New York City police officer Jimmy Monroe may not have torn anything, but he’s feeling the bumps and bruises of life more than a 40-year-old catcher. He and his partner, Paul, have been suspended after botching a drug bust. His daughter’s getting married, and he’s happy about that, but he’s sure it’ll cost more than the average government bailout.
Is he going to have to sell his prized, mint condition Andy Pafko baseball card to finance the festivities? Probably. That won’t fix his suspension issues or his partner’s goofy ineptitude, but at least he’ll be able to give his daughter the wedding she always dreamed of. Even if that wedding features dancing bears and The Beatles playing backup.
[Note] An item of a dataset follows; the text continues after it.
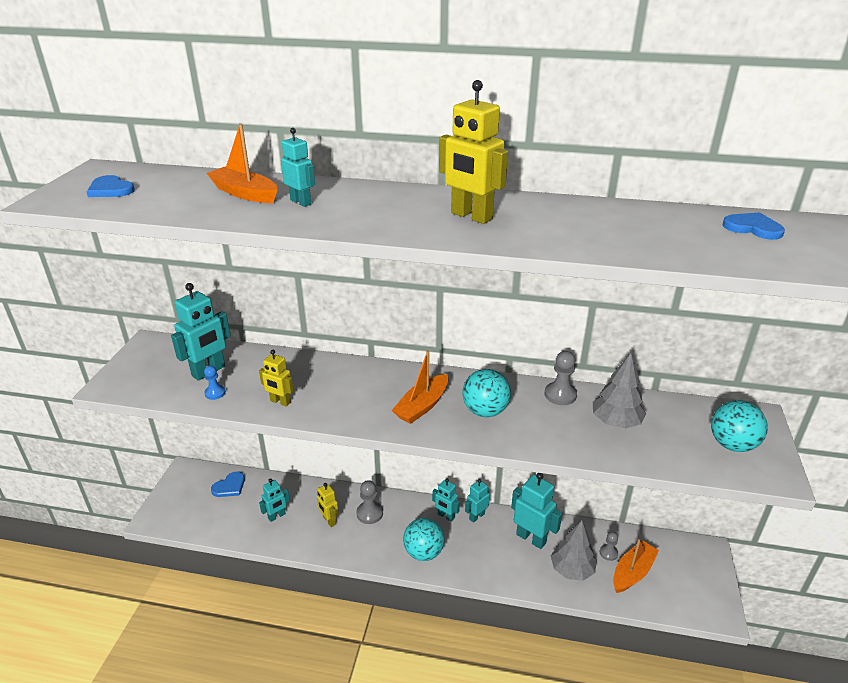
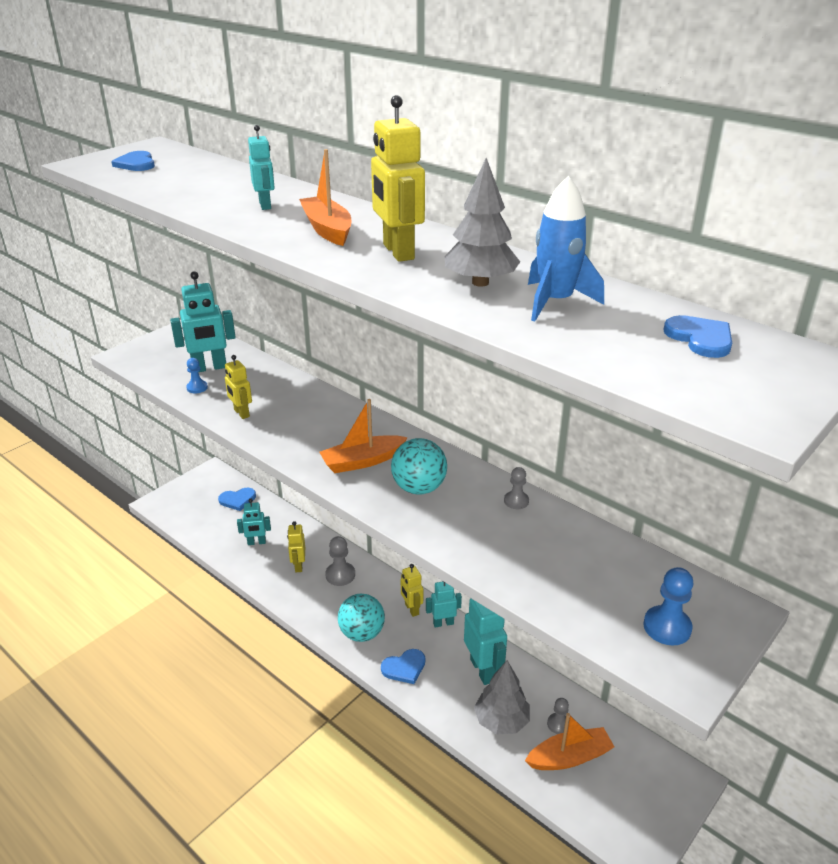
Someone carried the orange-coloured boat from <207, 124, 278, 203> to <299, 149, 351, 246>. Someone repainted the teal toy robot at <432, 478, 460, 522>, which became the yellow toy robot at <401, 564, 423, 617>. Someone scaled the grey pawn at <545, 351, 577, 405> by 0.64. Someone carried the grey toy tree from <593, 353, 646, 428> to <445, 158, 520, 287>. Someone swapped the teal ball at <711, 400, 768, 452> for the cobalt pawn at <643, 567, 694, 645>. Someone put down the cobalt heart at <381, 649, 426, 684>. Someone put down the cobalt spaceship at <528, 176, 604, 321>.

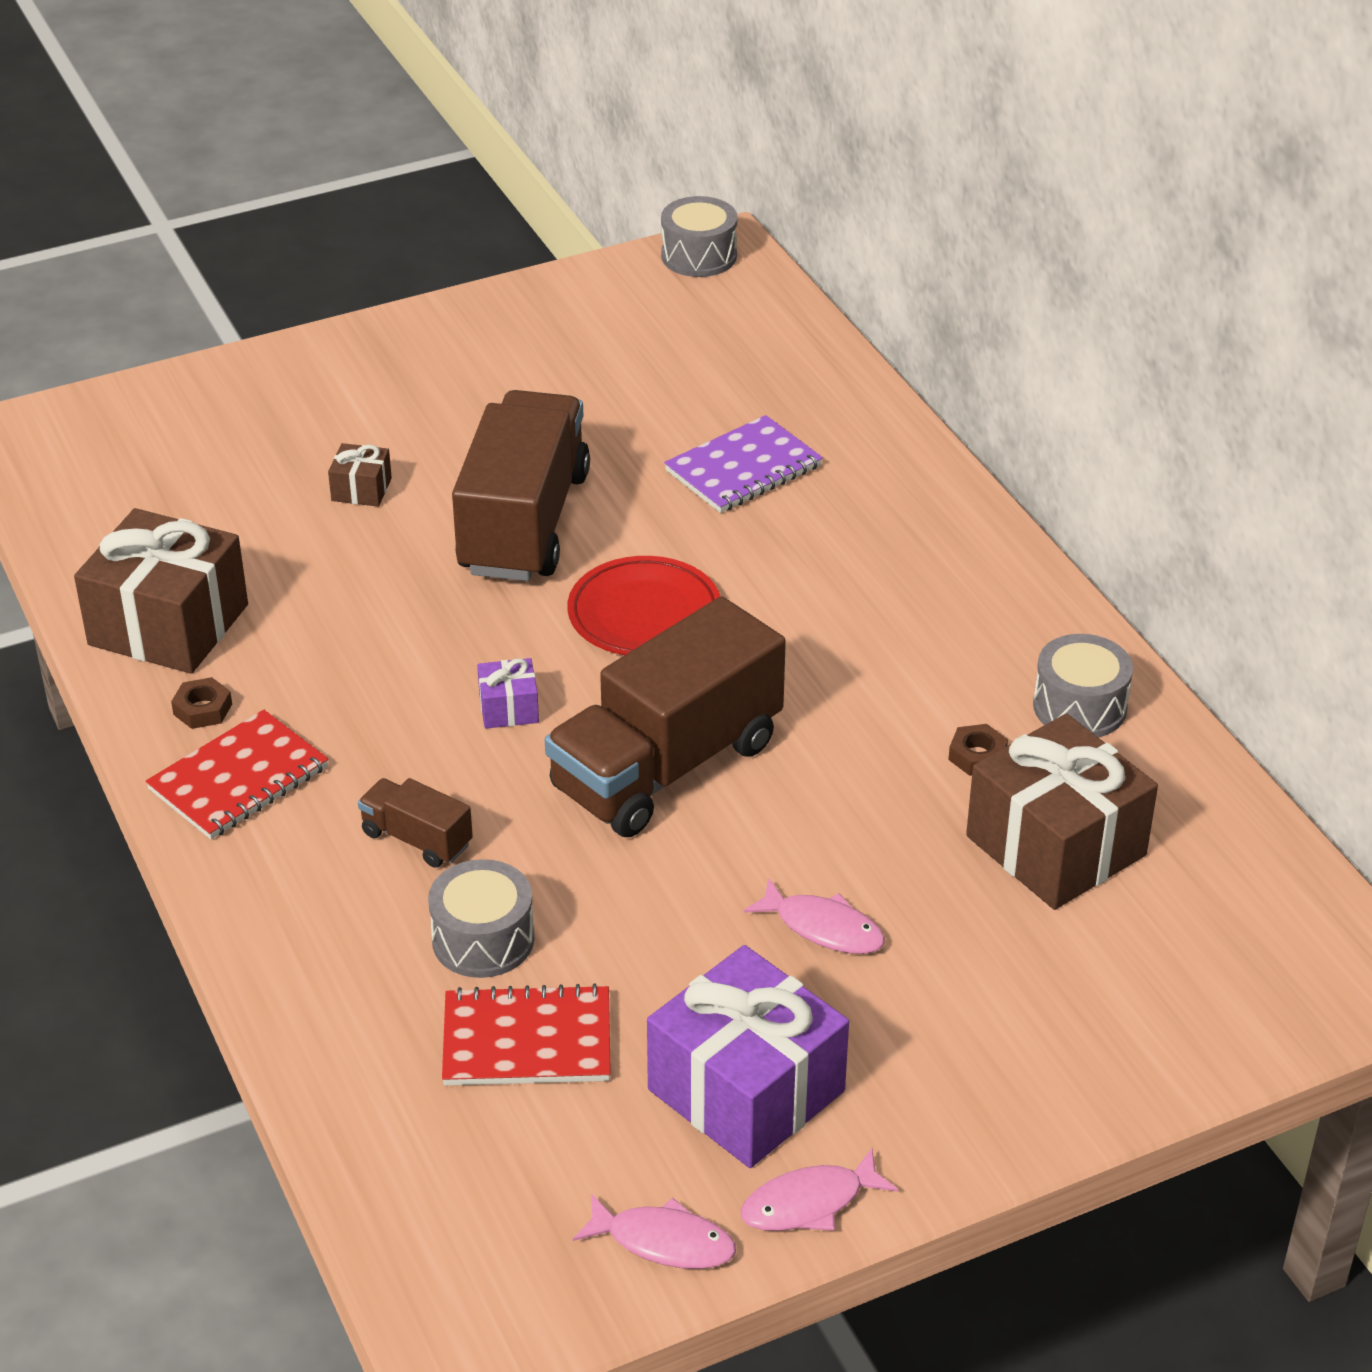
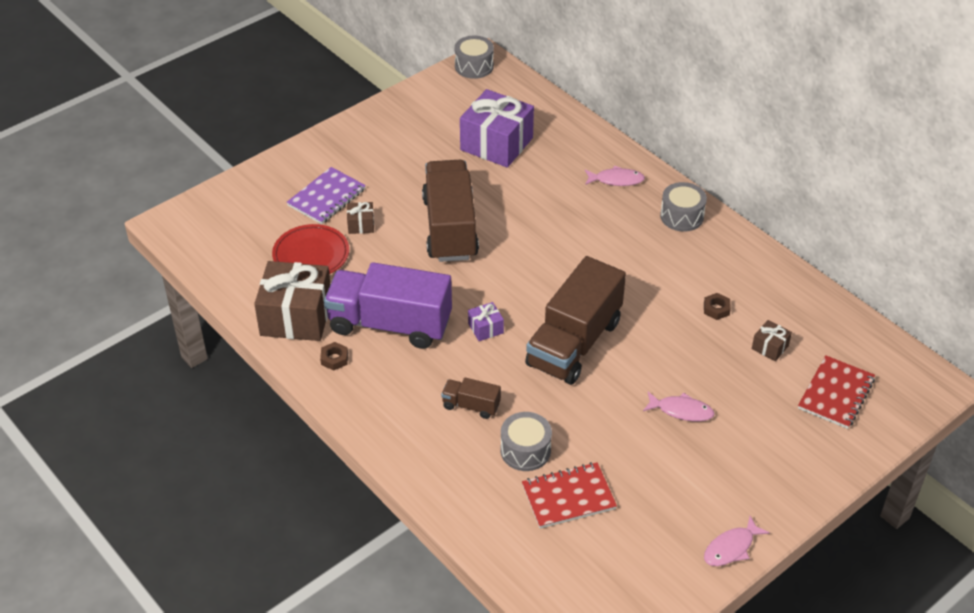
Someone carried the crimson exercise book from <145, 710, 329, 839> to <798, 355, 875, 429>. Someone carried the crimson flat dish from <567, 556, 721, 655> to <272, 224, 349, 274>. Someone carried the rose-pink fish from <573, 1194, 736, 1269> to <585, 166, 645, 186>. Someone carried the royal purple wrapped gift from <647, 945, 849, 1168> to <460, 89, 534, 168>. Someone carried the royal purple exercise book from <664, 415, 823, 513> to <287, 167, 366, 224>. Someone scaled the dark brown wrapped gift at <966, 714, 1158, 910> by 0.44. Someone carried the grey snare drum from <1033, 634, 1133, 737> to <660, 182, 707, 232>. Someone put down the royal purple truck at <324, 262, 452, 349>.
So Jimmy, with Pafko and Paul in tow, tramps off to the local hobby store to trade for a little coin. But before he can even get the thing appraised, Pafko is whisked away by a pair of thugs lacking mental wattage but loaded with physical voltage—in the form of fully charged tasers. Jimmy’s shocked—literally—to see his massive payday skedaddle out the door and head for home. And Paul, good old Paul, isn’t even guarding the plate.
Ouch. Did I just hear something pop?
Jimmy loves his daughter, and he wants to give her the wedding of her dreams. It’s the least he can do, he reasons, for having let her down so much in the past. But Jimmy’s most outstanding quality is his patience: How else can we explain the fact that he’s been partnered with Paul for nine years? When Paul messes up a drug bust and gets them both suspended, Jimmy shrugs it off. When Paul cluelessly allows baseball card thieves to walk into a store, rob it and escape, Jimmy barely says anything. And when Paul shoots a hole in the precious Pafko card, Jimmy simply shakes his head and smiles—as one might do if a precocious 3-year-old tried to flush a sock down the toilet.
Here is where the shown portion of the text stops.